Voyez comme il commence par placer ses auditeurs à un degré inférieur, par ces mois : « Qu’il a fait héritier de toutes choses ? » Car cette expression « qu’il a fait héritier » n’a rien de bien relevé. Puis il les fait monter plus haut, quand il leur dit : « Par qui il a même créé les siècles ». Enfin il les fait monter encore et jusqu’à une hauteur au-dessus de laquelle il n’y a plus rien, dans ce passage : « Comme il est la splendeur de sa gloire et le caractère de sa substance ». Oui : c’est jusqu’aux régions de la lumière matérielle, jusqu’aux régions mêmes de la splendeur qu’il les a fait monter. Mais avant qu’un brouillard couvre leur vue, voyez comme il les fait doucement redescendre, en leur disant : « Comme il soutient tout par la puissance de sa parole, après nous avoir purifiés de nos péchés, il est assis au plus haut du ciel, à la droite, de la souveraine Majesté ». Il ne s’est pas contenté de dire : « Il est assis au plus haut du ciel » ; il a ajouté : « Après la purification de nos péchés ». Voilà le mystère de l’Incarnation, ce mystère, d’humilité. Il s’élève ensuite en disant : « Il est assis au plus haut du ciel, à la droite de la souveraine Majesté ». Puis il prend un langage plus humble et il ajoute:« Étant aussi élevé au-dessus des anges que le nom qu’il a reçu est plus excellent que le leur ». Paul parle ici de ce qui se rapporte à la chair.

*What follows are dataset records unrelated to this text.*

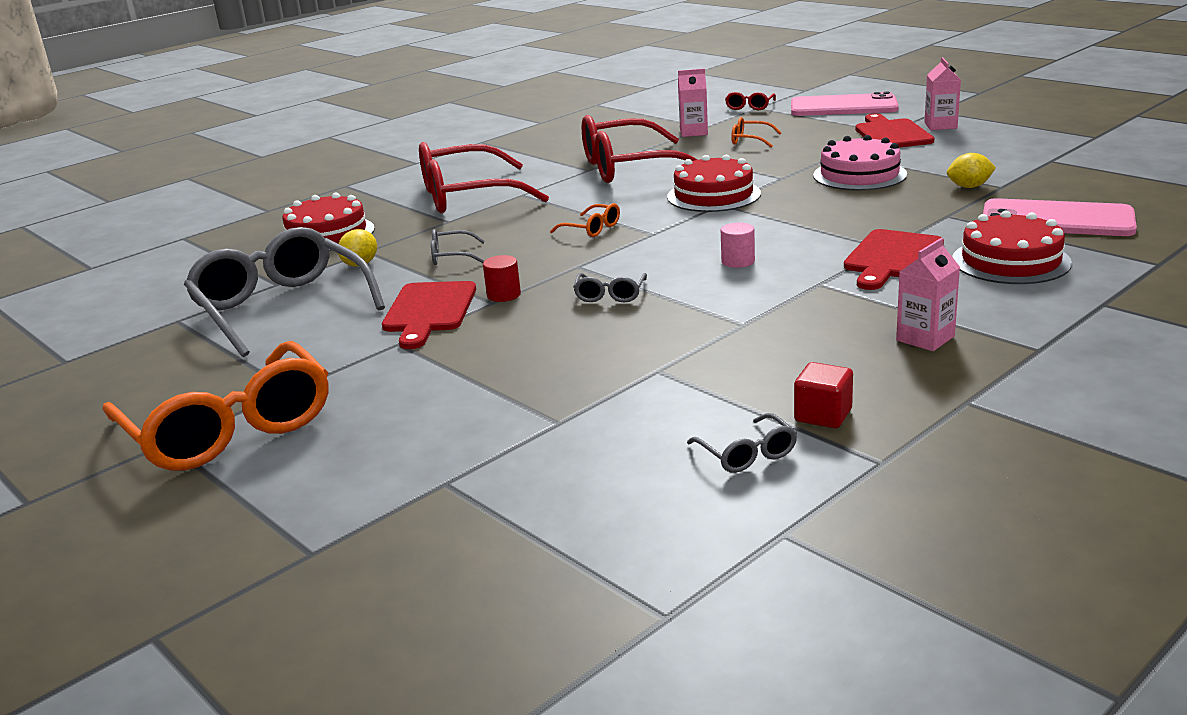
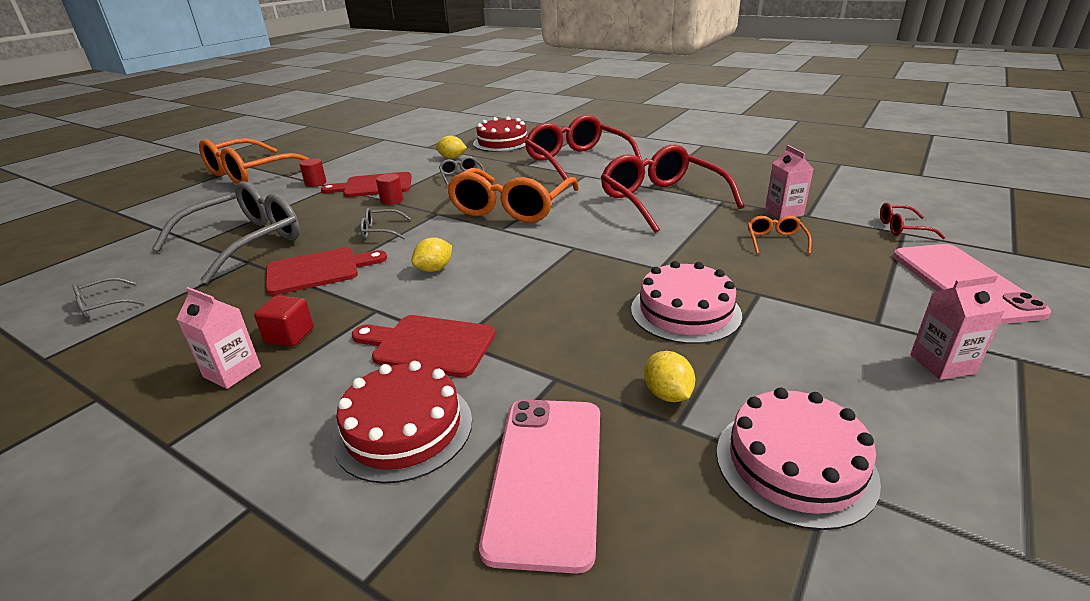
camera: 75 degrees right, 5 degrees up
(282, 308) = (392, 154): grey glasses -> grey glasses (244, 243)
(364, 358) = (315, 183): none -> red cylinder
(591, 229) = (512, 207): orange glasses -> orange glasses, size x2.39
(713, 195) = (597, 242): red cake -> none
(738, 261) = (434, 269): pink cylinder -> yellow lemon
(823, 415) = (132, 330): red cube -> red cube (289, 335)
(891, 134) = (866, 325): red cutting board -> red cutting board (318, 270)
(1037, 165) = (795, 464): none -> pink cake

Par ce mot : Son père l’a « fait » plus grand que les anges ; l’apôtre ne parle point de sa filiation spirituelle ; car sous ce rapport, il n’a pas été fait ni créé, mais engendré. Il parle de sa filiation charnelle ; car sous ce rapport, il a été fait et créé.
Mais pour le moment il n’est pas question de son essence. Jean avait dit : « Celui qui vient « après moi m’a été préféré, parce qu’il était avant moi ». C’est comme s’il avait dit : Il est plus honoré, plus glorieux que moi. De même ici Paul dit à son tour : « Étant aussi élevé au-dessus des anges », c’est-à-dire, leur étant aussi supérieur en vertu et en gloire, que le, nom qu’il a reçu est plus excellent que le leur. Paul, remarquez-le bien, parle ici, de la chair, car ce nom de Dieu-Verbe ; il l’a toujours possédé ; ce n’est pas là un héritage qui lui est survenu avec le temps, et il n’est pas devenu meilleur que les anges, à dater du jour où il nous a purifiés de nos péchés, mais il leur a toujours été supérieur et incomparablement supérieur. Paul parle ici au point de vue de la chair. C’est ainsi qu’en parlant de l’homme, nous le rabaissons et nous l’élevons tour à tour. Quand nous disons. L’homme n’est rien, l’homme est terre, l’homme est poussière, nous prenons l’homme entier par son plus bas côté. Quand nous disons au contraire : L’homme est immortel et doué : de raison, il a quelque chose de céleste, nous prenons l’homme entier par son côté le plus noble. Il en est de même du Christ : tantôt c’est ce qu’il y a d’inférieur, tantôt c’est ce qu’il y a de supérieur en sa personne que Paul considère, pour établir le dogme de l’Incarnation et pour montrer en même temps sa nature immortelle.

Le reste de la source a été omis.